Scott, I think you’re unfairly misreading Dweck, because she equivocates between growth mindset is true (“New work in psychology and neuroscience is demonstrating the tremendous plasticity of the brain—its capacity to change and even reorganize itself when people put serious labor into developing a set of skills”) and growth mindset is useful (“Other groundbreaking work (for example, by Anders Ericsson) is showing that in virtually every field—sports, science, or the arts—only one thing seems to distinguish the people we later call geniuses from their other talented peers. This one thing is called practice.”)
She also says “Which mindset is correct? Although abilities are always a product of nature and nurture, a great deal of exciting work is emerging in support of the growth mindset.”
That’s all from the same paragraph.
Just pulling out the parts where she says that growth mindset is true gives an unfair perception of her argument. Attacking her for equivocation would be fine, attacking her for a view she spends some time defending but doesn’t seem to fully hold isn’t. Dave’s response, that Dweck doesn’t believe that only training matters, seems like it should clarify which of the two positions she holds. Continuing to be annoyed at the other seems unreasonable.
I can heartily endorse this, because I see the ‘graduates’ of the secondary school and early school leaver programme I worked for regularly in the court pages of the local paper. Just this week, a girl who was fourteen when I was working in the school office and is now just twenty-one was again up in court and is now looking at doing jail time. She has a raft of convictions for petty crime, a two-year old child who is in care, and a heroin addiction. Her older sister has gone much the same way. It’s sad, is all I can say.

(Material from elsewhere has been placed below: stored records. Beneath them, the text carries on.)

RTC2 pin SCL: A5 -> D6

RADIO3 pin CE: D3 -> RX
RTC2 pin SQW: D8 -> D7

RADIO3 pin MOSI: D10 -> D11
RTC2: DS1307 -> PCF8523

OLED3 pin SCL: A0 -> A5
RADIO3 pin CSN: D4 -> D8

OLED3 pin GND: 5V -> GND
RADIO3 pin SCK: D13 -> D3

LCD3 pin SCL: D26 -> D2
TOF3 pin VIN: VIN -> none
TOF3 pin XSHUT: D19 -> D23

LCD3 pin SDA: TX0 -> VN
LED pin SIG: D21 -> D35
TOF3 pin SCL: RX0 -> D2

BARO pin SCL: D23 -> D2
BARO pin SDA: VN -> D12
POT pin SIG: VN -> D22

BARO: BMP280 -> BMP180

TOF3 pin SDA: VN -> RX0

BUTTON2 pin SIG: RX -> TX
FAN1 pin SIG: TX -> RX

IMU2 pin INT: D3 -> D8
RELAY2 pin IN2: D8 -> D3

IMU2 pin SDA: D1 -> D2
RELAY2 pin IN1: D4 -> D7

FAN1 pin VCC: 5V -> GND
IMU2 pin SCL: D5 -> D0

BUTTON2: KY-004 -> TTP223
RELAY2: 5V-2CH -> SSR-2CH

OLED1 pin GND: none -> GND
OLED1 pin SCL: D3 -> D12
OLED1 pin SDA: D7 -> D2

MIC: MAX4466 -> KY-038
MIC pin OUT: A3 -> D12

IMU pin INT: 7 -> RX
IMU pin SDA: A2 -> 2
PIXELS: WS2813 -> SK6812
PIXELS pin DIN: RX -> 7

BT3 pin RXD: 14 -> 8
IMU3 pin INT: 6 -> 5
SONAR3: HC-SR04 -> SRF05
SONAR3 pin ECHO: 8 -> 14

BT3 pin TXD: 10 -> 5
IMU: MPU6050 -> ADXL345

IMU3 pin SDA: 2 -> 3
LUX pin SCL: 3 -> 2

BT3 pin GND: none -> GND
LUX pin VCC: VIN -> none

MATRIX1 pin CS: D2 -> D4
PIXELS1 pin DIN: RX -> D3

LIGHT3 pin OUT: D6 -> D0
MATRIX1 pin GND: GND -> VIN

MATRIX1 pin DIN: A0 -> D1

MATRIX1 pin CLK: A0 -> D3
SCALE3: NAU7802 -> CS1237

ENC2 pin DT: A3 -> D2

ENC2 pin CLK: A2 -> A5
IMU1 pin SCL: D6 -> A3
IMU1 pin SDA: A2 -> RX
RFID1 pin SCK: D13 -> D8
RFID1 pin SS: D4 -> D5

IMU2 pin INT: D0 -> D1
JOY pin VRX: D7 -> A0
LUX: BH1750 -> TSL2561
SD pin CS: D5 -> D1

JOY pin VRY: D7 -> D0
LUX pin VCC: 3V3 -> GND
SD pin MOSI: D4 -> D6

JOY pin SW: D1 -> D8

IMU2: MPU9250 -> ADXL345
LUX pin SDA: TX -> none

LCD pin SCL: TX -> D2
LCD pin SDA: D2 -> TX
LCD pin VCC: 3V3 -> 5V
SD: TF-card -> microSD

And if this study can find effective interventions, it’s no exaggeration to say it will add to the sum of human happiness if it can help girls (and boys) like that fourteen year old from a disadvantaged and troubled background from ending up on this path. My fear is that it will get boiled down to the simplistic notion of growth mindset that Dr. Paunesku criticises as a misunderstanding and misrepresentation (“ability doesn’t matter, hard work does!”) especially when it comes to being implemented as a wide-scale government intervention.
And that in the name of cost-cutting and increasing productivity, the very necessary ancillary supports will be reduced or taken away (“Sally doesn’t need a Special Needs Assistant, just the three online sessions of Growth Mindset Implementation to make her pay attention in class, work harder at home when doing her homework, and pass her exams with good grades so she can go on to get a good job! And if she doesn’t, it’s because Sally is to blame for not working hard enough like the programme teaches her, not because she’s in the position of parenting her younger siblings because her mother suffers from psychological problems preventing her from being an engaged and involved parent and she’s never had contact with her father, there’s no model of engagement with education in her family for her to emulate, and all her friends are urging her to ditch school, hang out with them, and get involved in petty crime!”)
I was very surprised by this paragraph. Either I’m understanding it incorrectly, or after all this discussion growth mindset turns out to be something completely and utterly trivial.
It is a believe that… abilities can be improved through work or in some other way? Was there a single human being in history who did not believe that? Or that somebody who tries to improve will do better than somebody who has given up?
I don’t think anyone out there believes that they have an improvement(effort)/effort ratio of zero. But many people believe (often quite reasonably, I think) that they have a lower ratio than others.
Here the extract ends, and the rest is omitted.